UNA LAGARTIJA – JUAN BURGHI
Mañana. Estío. Resol. El pedregal de la sierra parece crujir
en el entendimiento de la lumbre. Sobre la plancha de una peña lisa, como si se
asara, una lagartija se solea. Su traje de luces concentra el sol y los
esmaltes de todo un verano, y su presencia habla de los tres reinos: animal,
pues se ve en ella una bestezuela; vegetal, por semejarse a una ramita verde; y
mineral, por parecer hecha de cobre y mica. Y también recuerda los cuatro
antiguos elementos: la tierra, en su arcilla animada; el agua, en su aspecto de
charco con verdín, al sol; el aire vibrátil, en el espejo que la circunda; y el
fuego, en el vivo llamear de sus brillos.

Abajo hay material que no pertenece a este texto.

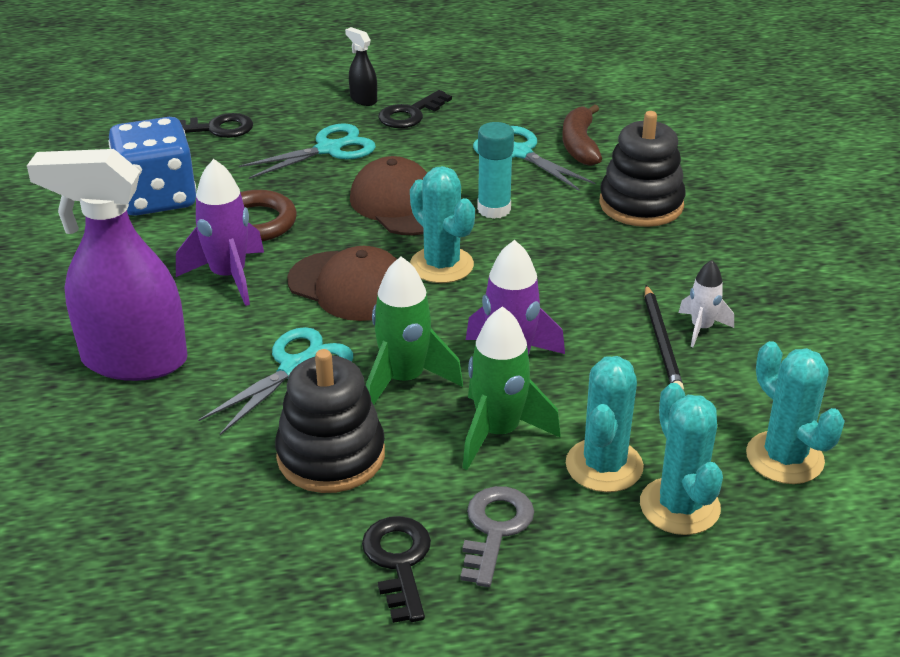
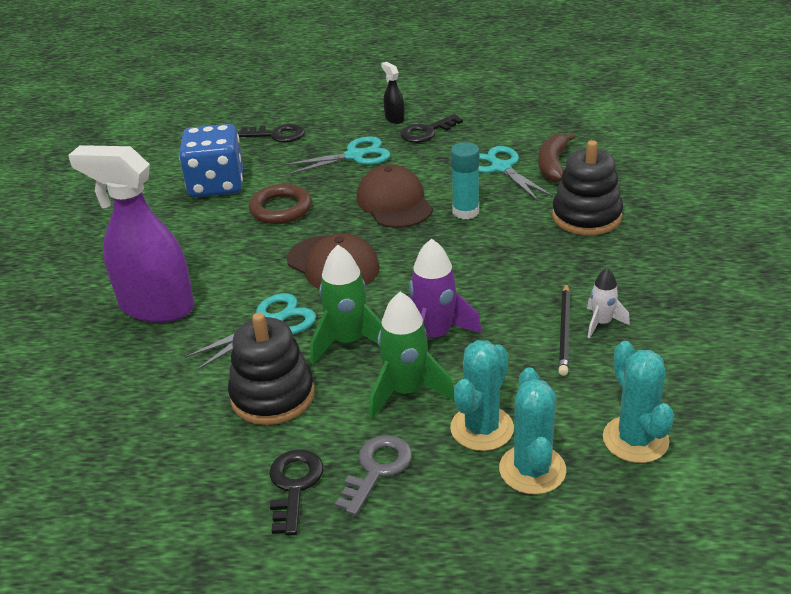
camera: 15 degrees right, 0 degrees up
(228, 277) = (246, 249): purple rocket -> none
(442, 265) = (409, 253): turquoise cactus -> none

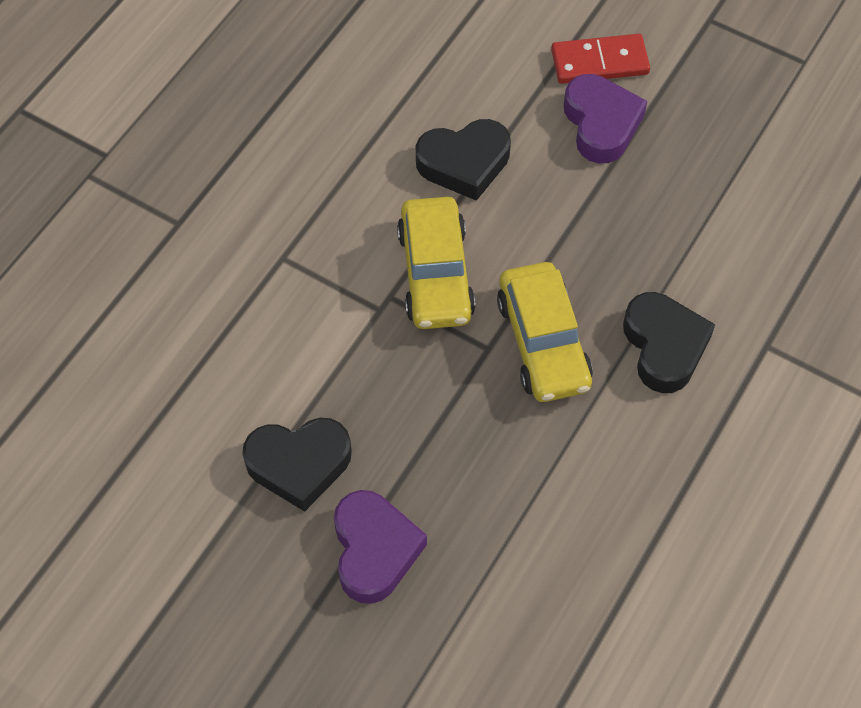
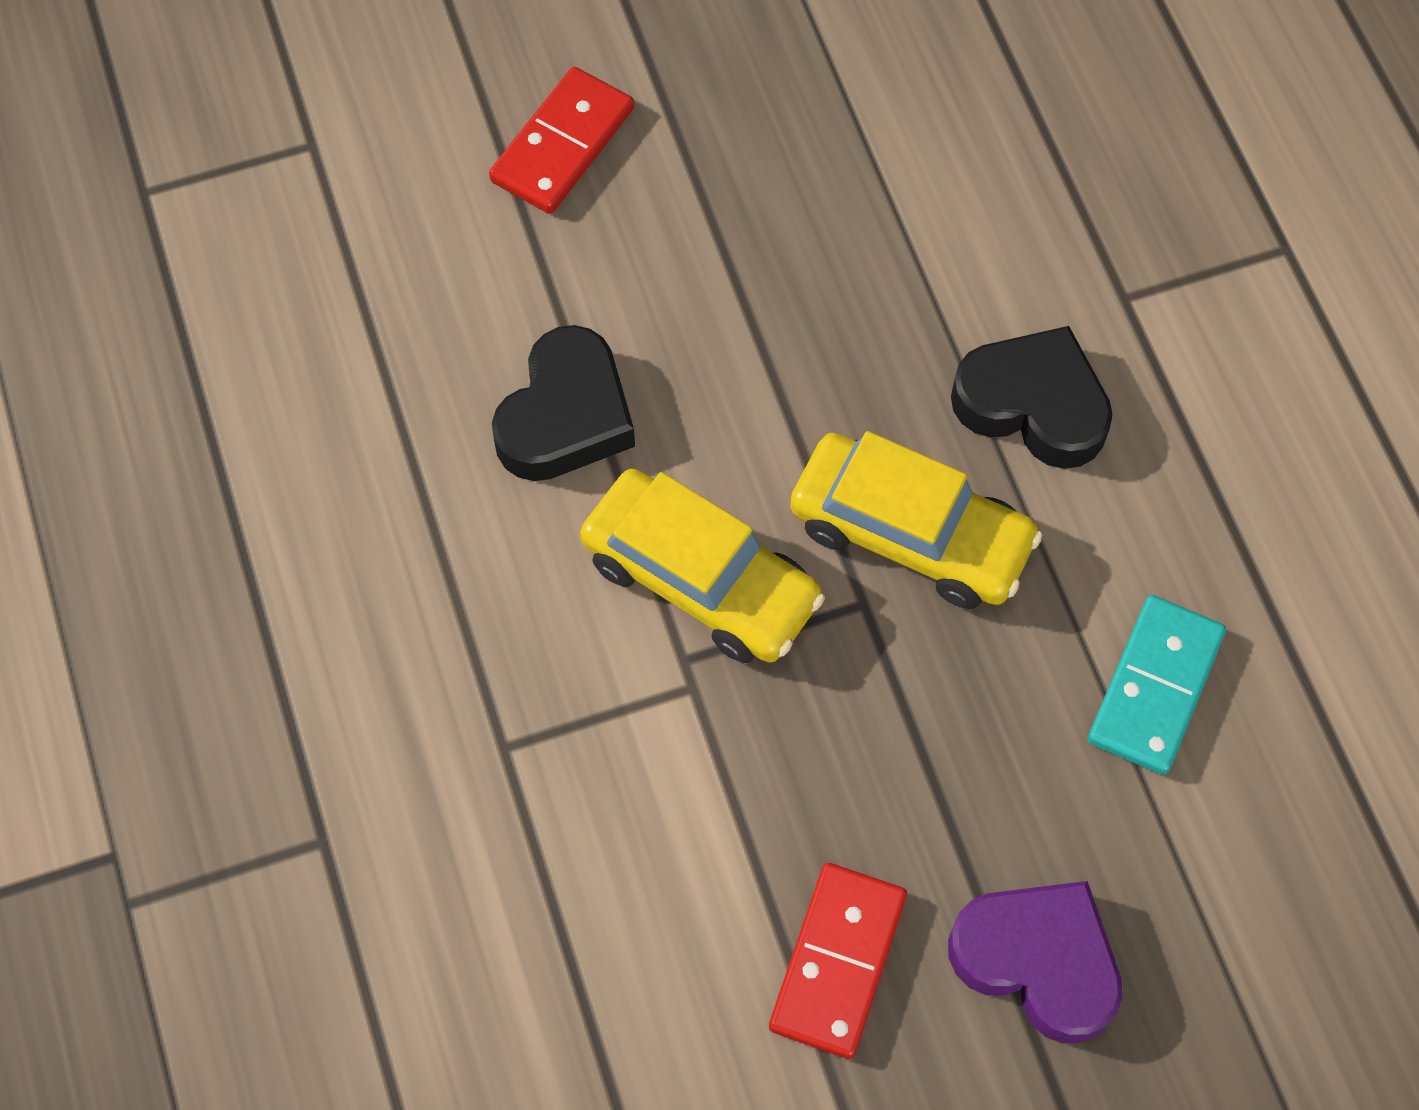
camera: 50 degrees left, 5 degrees up
(299, 464) = (838, 962): black heart -> red domino
(565, 505) = (1155, 687): none -> turquoise domino
(601, 124) = (655, 217): purple heart -> none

Así, inmóvil, hierática, es una pequeña deidad egipcia
tallada primorosamente, desde el acucioso triángulo de su cabeza de ojos
chispeantes, los soportes de sus patas, la sierpe de su cuerpo, hasta el látigo
de su cola que se prolonga en un cordelito, apéndice este que, en caso de
peligro, si se la apresa por él, lo corta de una dentellada, abandonándolo, y
durante varios minutos queda ese apéndice retorciéndose entre saltos, como una
lombriz recién desenterrada.
Recibe toda la luz y la re-crea, trocándola en reflejos y
colores. El mismo sol parece mirarla fijamente, y esa mirada del sol también la
capta y, como un espejo, la proyecta acrecentada. Toda ella es una obra de arte
acabada y perfecta, logro de un artista mágico... Hasta la piedra en que se
asienta, gris y opaca, contribuye a realzarla.
Viendo esa talla inimitable, acude a mi mente una leyenda de
tierras aztecas, leída no recuerdo dónde y titulada La lagartija de esmeraldas:
"Érase que se era un padrecito santo que moraba al pie
de una sierra, entre las inocentes criaturas del Señor, y al que todos los
pobres de la región acudían en sus tribulaciones. En una mañana como ésta,
acudió a él un indio menesteroso en demanda de algo con qué aplacar el hambre
de su mujer y sus hijos. Lo halló en el sendero, cerca de su morada, y con voz
de sentida angustia le narró sus penas, pidiéndole ayuda para remediarlas.
El buen padrecito, que por darlo todo nada tenía, sentíase
conmovido por tanta miseria, y hondamente apenado por no poder aliviarla; y así
conmovido y apenado, púsose a implorar la Gracia Divina. Mientras rezaba
mirando a su alrededor, sus ojos se posaron en una lagartija que a su vera se
soleaba, y alargó hacia ella su mano, tomándola suavemente. Al contacto de esa
mano milagrosa, la lagartija se trocó en una joya de oro y esmeraldas que
entregó al indio diciéndole: -Toma esto y ve a la ciudad y en alguna prendería
empéñalo, que algo te darán por ello.
Obedeció el indio y, con lo obtenido, no sólo remedió su
hambre y la de los suyos, sino que pudo comprar alguna hacienda que luego
prosperó, y cuando su situación fue holgada, años después, pensó que debía
restituir al legítimo dueño aquella joya que de tanto provecho le había sido.
Desempeñándola, en una hermosa mañana estival volvió con ella en busca del
padrecito, a quien halló en el mismo sitio del primer encuentro, aunque mucho
más viejo y, de ser ello posible, más pobre.
-Padrecito querido -díjole el indio-. Aquí le vuelvo esta
joya que usted una vez me dio y que tanto me ha servido. Ya no la necesito,
tómela usted, que con ella acaso pueda socorrer a otro. Muchas gracias, y que
Dios lo bendiga...
El viejecito nada recuerda ya. Con aire distraído la toma,
depositándola con suavidad sobre un peñasco. Nuevamente, y por el milagro de
sus manos, aquel objeto precioso vuelve a ser lo que antes había sido, una
lagartija, que echa a andar lenta en dirección a su cueva."